Villanueva se despide y va camino del Garlochí, da pequeños tumbos de camino.
Efectivamente llega y está cerrado. Parece fastidiado. Enfrente, a pocos metros, hay una puerta abierta. Entra. No ha visto un bar así en su vida: tres puertas, paredes manchadas de humedad, trofeos llenos de polvo y seis o siete clientes que parecen ser más amigos que otra cosa ya. Uno bebe gin-tonic con un hielo solo. El camarero, un hombre mayor y serio, se acerca a Villanueva.
—¿Qué va a tomar?
—Un whisky.
Las conversaciones que se escuchaban en el bar se silencian.
—Aquí whisky no hay, esto no es una whiskería.
Villanueva se asombra y reacciona.
—¿Un ron? ¿Tienes Santa Teresa?
Otra vez silencio, y el camarero parece molestarse.
—Vamos a ver…
El hombre del gin-tonic con un hielo solo tiene los ojos azules y se le acerca desde su sitio al otro lado de la barra.
—Tranquilo, hombre, lo que pasa es que aquí nuestro amigo Pepe nada más que tiene bebidas blancas, de eso lo que quiera, ¿qué quiere? ¿Un Bacardi? ¿Un gin-tonic? Pepe, ponle un gin-tonic a nuestro amigo. Aunque, bueno, aquí lo auténtico es pedir un Terrycola.
—¿Un terricola?
—Sí, un Terry con Cola, vamos.
—Prefiero un gin-tonic.
El camarero asiente y le sirve un gin-tonic en un vaso de Duralex. Villanueva mira alrededor y llama al camarero.

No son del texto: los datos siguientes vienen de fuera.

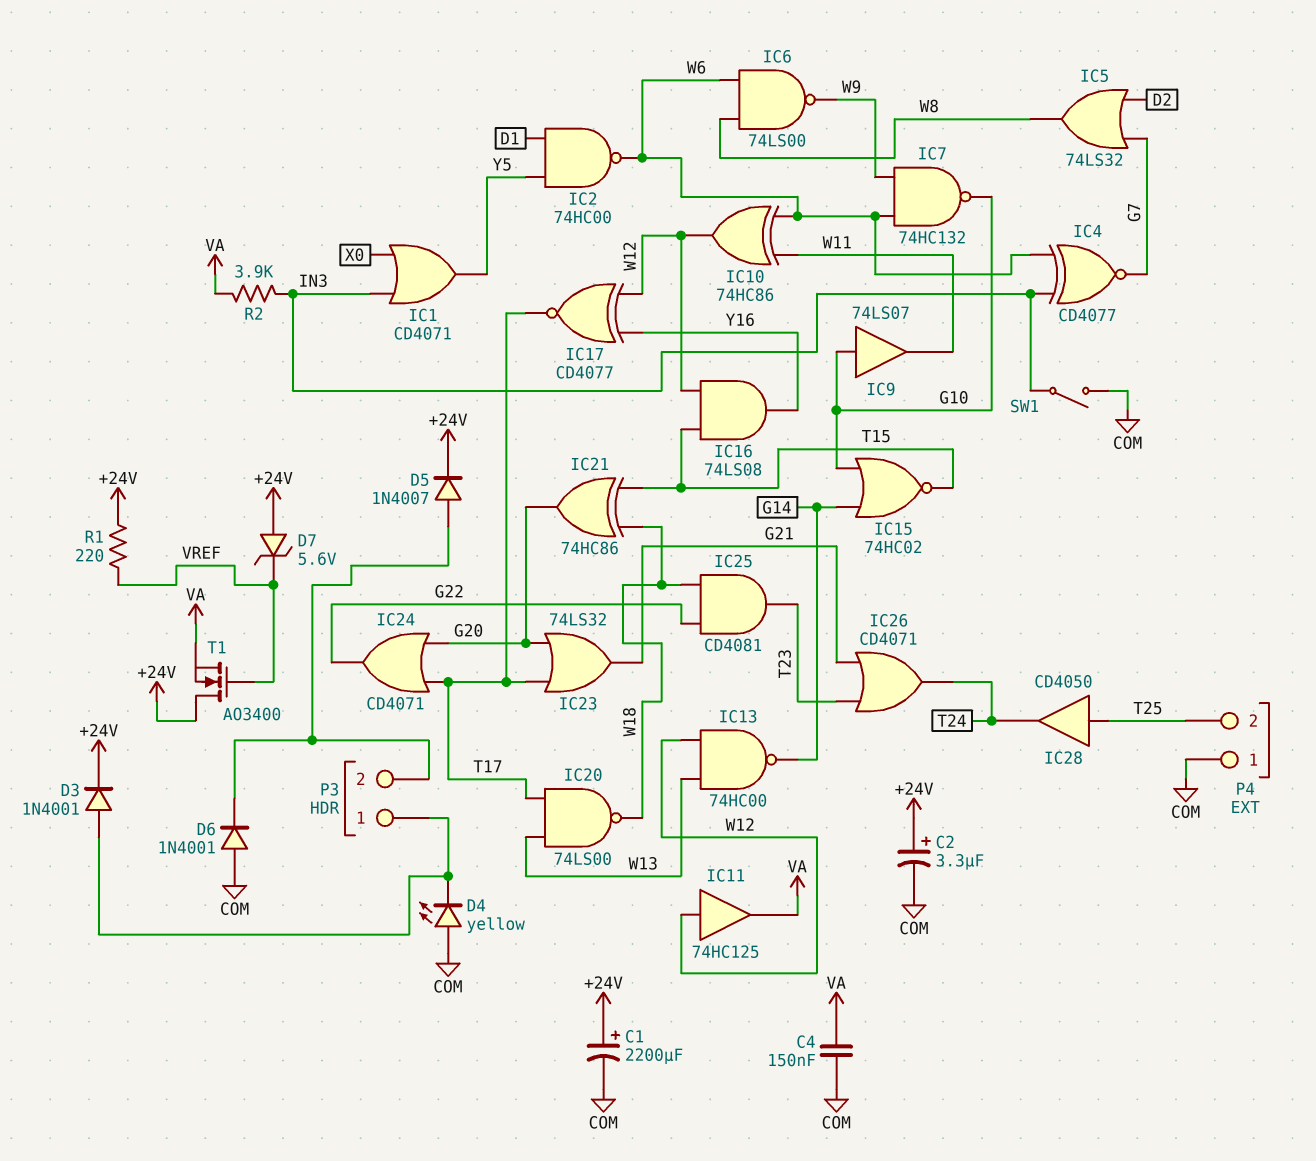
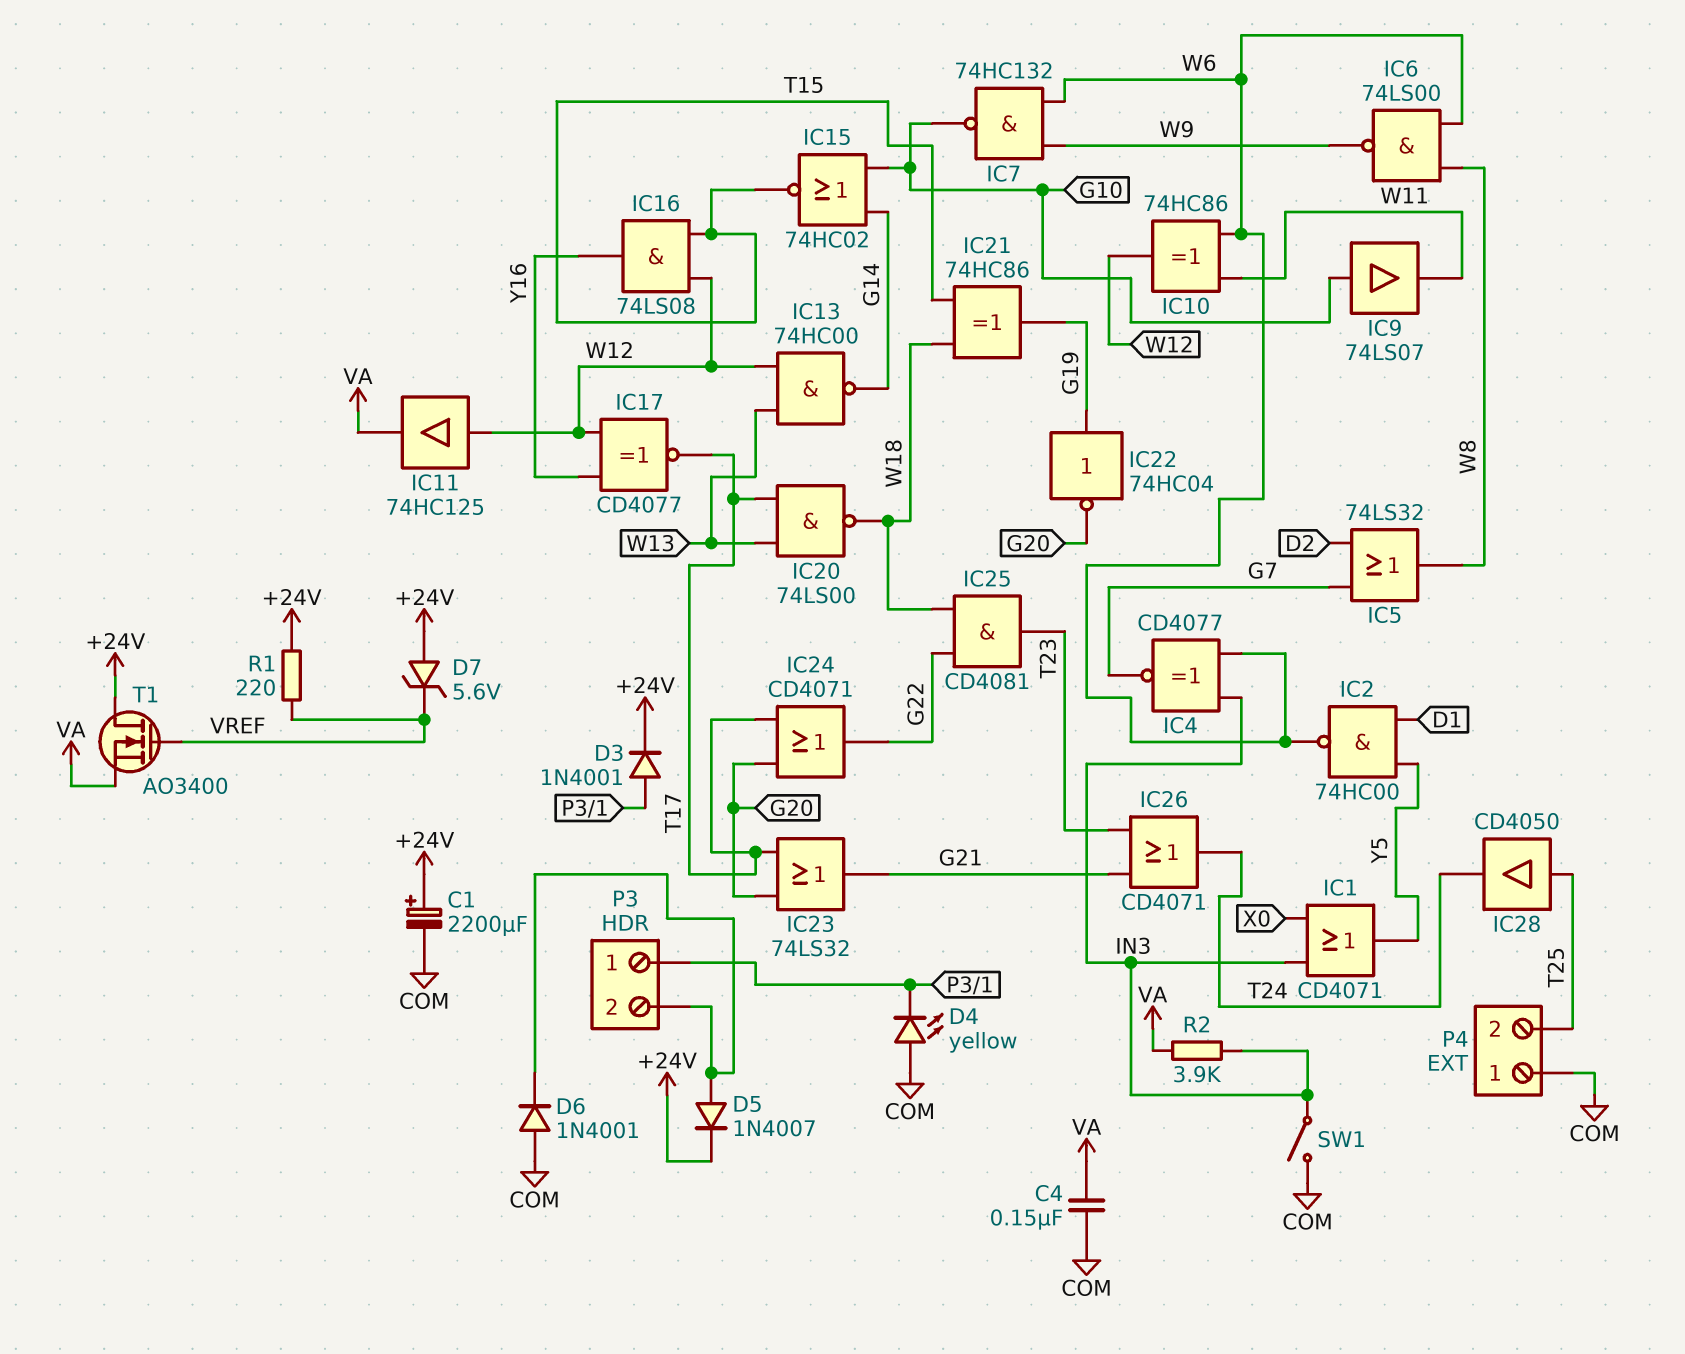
C2: 3.3uF (plus +24V, minus COM) -> none
IC21: XOR 74HC86 (in T15, in W18, out G20) -> XOR 74HC86 (in T15, in W18, out G19)
IC22: none -> NOT 74HC04 (in G19, out G20)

—¿Un taburete no tendrá usted?
El camarero vuelve a ponerse serio.
—Aquí el taburete no lo tiene cualquiera.
A pesar de no tener apenas decoración, el bar tiene un incomprensible ambiente muy agradable. Villanueva parece relajado por primera vez en mucho tiempo. Escucha las conversaciones de los clientes. Un joven de unos treinta años, hijo del hombre del gin-tonic, habla a voces con otro cliente.
—Claro, maricona, ¿cómo se me va a olvidar la primera vez que te conocí? Entraste por esa puerta con las manos en la cabeza, más mala cara que yo qué sé, saludaste a mi padre y lo primero que le dijiste fue: negritaHostia, José, vaya la que tengo, se me ha caído el cielo encima».
—Ofú, qué mal cuerpo traía, es verdad.
—Yo pensé: «Coño, qué tío más poético para estar en el bar de Pepe, le habrá dejado la mujer o se le habrá muerto alguien querido», y al momento dices: «Se me ha caído el cielo pero menos mal que tenía una pistola de silicona allí», y ahí me quedé alucinado… ¡Hasta que me enteré de que trabajas montando belenes!
—Claro, coño, ¿tú sabes la que se lio que el cielo decapitó a dos lavanderas y dejó cojos a cuatro pastores?
Villanueva no puede reprimir una carcajada. El hombre bajito del único hielo en el gin-tonic le mira.
—Hombre, ya se ríe nuestro amigo, vamos a ver, ¿le hacemos la de la fruta?
Todos en el bar comienzan a reírse y a animar. Villanueva no entiende nada. Con disimulo palpa si tiene el arma debajo de la chaqueta. Parece no fiarse.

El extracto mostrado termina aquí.